Phenotypic Characterization of Human CD4+ Regulatory T Cells Obtained from Cutaneous Dinitrochlorobenzene-Induced Delayed Type Hypersensitivity Reactions

In this study, we describe the generation and characterization of cloned human CD4 + T lymphocyte populations that have infiltrated into cutaneous, 2,4-dinitrochlorobenzene-induced delayed type hypersensitivity reactions in healthy human subjects. It is shown that, in addition to T helper type 1 clones, elevated numbers of regulatory T clones, producing high levels of interleukin-10 and interleukin-5, but no measurable interleukin-4, were isolated from delayed type hypersensitivity reactions in four of six donors.

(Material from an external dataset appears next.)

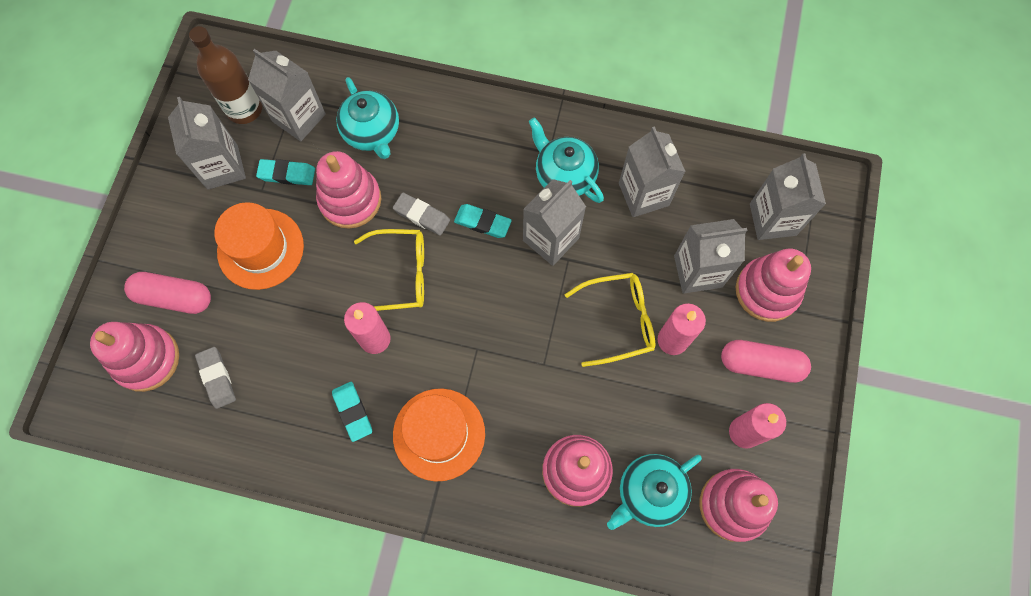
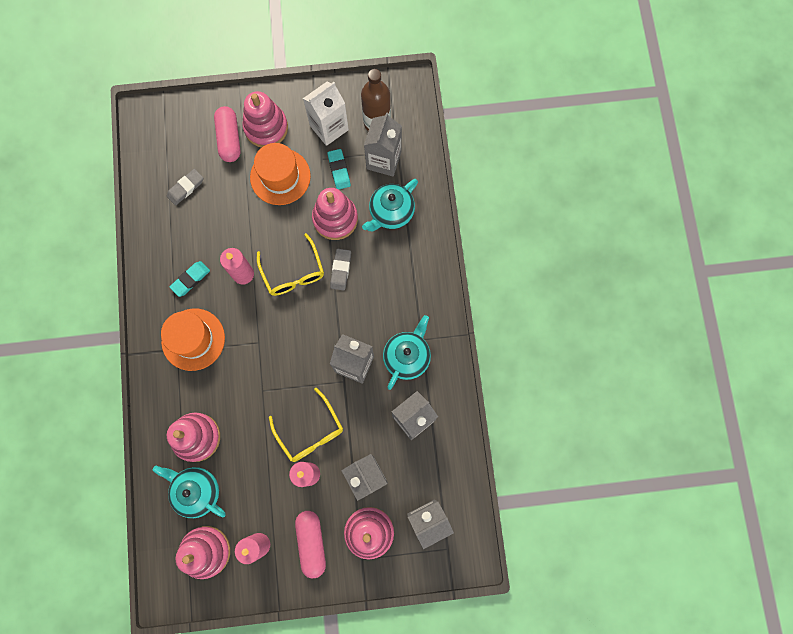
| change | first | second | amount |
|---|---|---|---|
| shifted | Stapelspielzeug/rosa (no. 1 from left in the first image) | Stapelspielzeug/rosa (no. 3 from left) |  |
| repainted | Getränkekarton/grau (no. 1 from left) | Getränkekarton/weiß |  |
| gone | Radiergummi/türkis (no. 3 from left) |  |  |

A subsequent challenge with 2,4-dinitrochlorobenzene of two donors from whom only few interleukin-10-producing T cell clones had been generated after primary challenge, resulted in a decrease in the frequency of T helper type 1 clones and a strong increase in the number of interleukin-10-producing T helper type 2 and regulatory T clones. Culture supernatants from the latter cells, activated with anti-CD3 and anti-CD28 monoclonal antibody, inhibited alloantigen-mediated T cell proliferation which was, partly dependent on interleukin-10, and independent of transforming growth factor-β. In addition, dendritic cells generated in vitro in the presence of these culture supernatants were impaired in their ability to induce alloantigen-induced proliferative responses. Differential expression of transcripts for the T1/ST2 molecule enabled a phenotypic distinction between resting regulatory T cells and T helper type 2 cells, but not between regulatory T cells and T helper type 1 cells. This experimental model provides a useful tool to isolate human inflammatory and anti-inflammatory T cell subpopulations and, furthermore, enables the study of the kinetics of their appearance into delayed type hypersensitivity reactions.